02 de febrero de 2023

Editorial

Peligro en el Tribunal Constitucional

Las vocales Segoviano y Balaguer han respaldado saltarse la ley para atender el objetivo de Sánchez de ceder al nacionalismo, con un discurso que exige una respuesta contundente

Dos magistradas del Tribunal Constitucional han coqueteado, en las últimas horas, con la peligrosa y falaz idea de que la ley no es suficiente para justificar el rechazo a las aspiraciones del independentismo catalán, en la misma línea política que Pedro Sánchez y su Gobierno vienen sosteniendo, de una manera frontal o indirecta, desde el comienzo de su legislatura.
María Luisa Segoviano, recién elegida por consenso por el Consejo General del Poder Judicial, se ha descolgado con unas sorprendentes declaraciones en las que, si bien no daba por aprobado el inexistente derecho a la autodeterminación, no lo consideraba anatema.
Y su colega y tocaya María Luisa Balaguer, vocal del órgano gracias a la promoción del PSOE andaluz, ha llegado a sostener que la ley no es suficiente para gestionar un problema político con límites legales y que, en consecuencia, es legítimo soslayarla para alcanzar un bien supuestamente mayor.
Se trata de dos posicionamientos irresponsables, indignos de quienes han sido designados para custodiar los valores constitucionales y en realidad parecen dedicarse a alterarlos con una falsa apariencia de legalidad, pero muy indiciarios de la política puesta en marcha desde la Moncloa.
Porque se atisba en el horizonte una especie de legitimación de cualquier maniobra que, al margen de los procedimientos inherentes a un Estado de derecho digno de tal nombre, legalice un atraco a la soberanía nacional adaptado artificialmente a las necesidades del presidente y los peajes que le impone su nefanda intervención nacionalista.
La Constitución es, ante todo, una norma que regula la convivencia entre distintos y perfila las reglas para defender aspiraciones de toda laya, incluso aquellas incompatibles con su letra y su generoso espíritu.
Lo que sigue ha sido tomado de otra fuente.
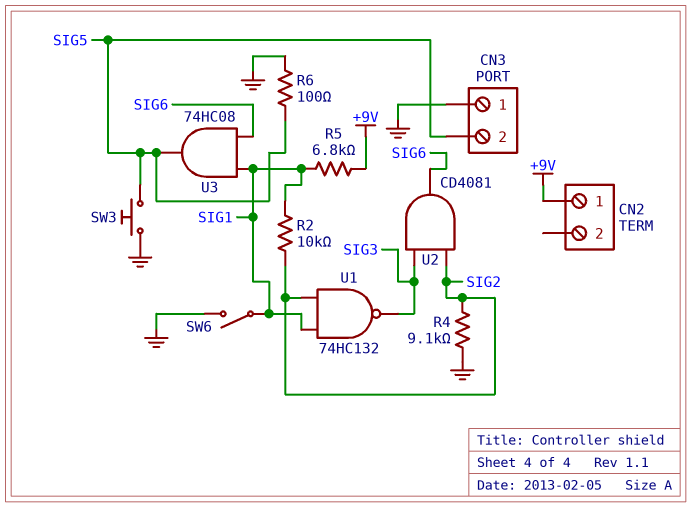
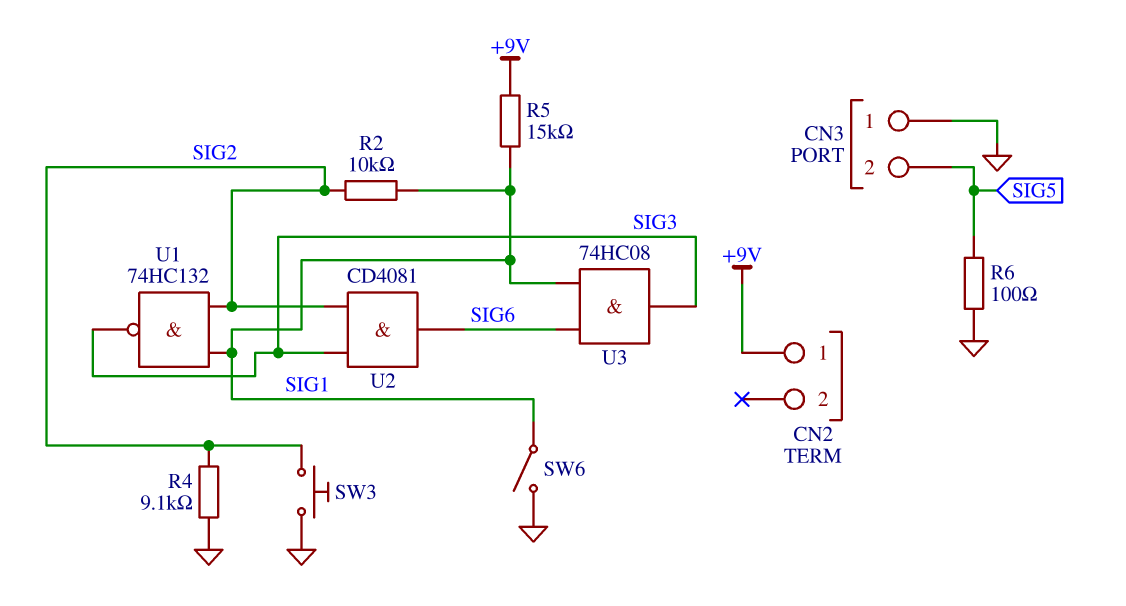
R5: 6.8k (+9V, SIG1) -> 15k (+9V, SIG1)
SW3: button (GND, SIG5) -> button (GND, SIG2)
U3: AND 74HC08 (in SIG1, in SIG6, out SIG5) -> AND 74HC08 (in SIG1, in SIG6, out SIG3)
Y también fija los procedimientos para pelear democráticamente por esos objetivos, respetando la manera de lograrlos para que nadie sienta mancillado sus derechos.
Si sus custodios se erigen en paladines de su destrucción, la democracia queda herida de muerte. Y eso es lo que han hecho Segoviano y Balaguer al sugerir que existe una manera de legalizar los ensueños nacionalistas al margen del camino que imponen la ley y el sentido común, portadores de derechos colectivos resumidos en el concepto de soberanía nacional.
Sus excesos, indignos de dos magistradas cuyo conocimiento de la ley de leyes aprobada en 1978 ha de darse por supuesto, confirman una deriva sonrojante iniciada por el indulto a delincuentes, sin razón alguna como demostró El Debate al publicar los expedientes secretos de la impunidad de Junqueras y compañía; continuada por la derogación de los delitos cometidos, para que nunca más tengan reproche penal; y coronada al parecer por la legalización de sus aspiraciones.
Que semejante secuencia la rubrique Sánchez es una lástima, pero no una sorpresa. Pero que la firmen de algún modo dos magistradas del Constitucional, cuyo mandato durará nueve largos años, es un escándalo frente al que no caben medias tintas.
Si grave es que una parte del Parlamento esté dispuesto a ceder lo que no está en su mano, mucho más lo es que el órgano de garantías parezca ya dispuesto a consolidarlo con un fraude de ley que merece ser señalado y denunciado desde el primer minuto. Solo así tendrá remedio o, al menos, la réplica que merece.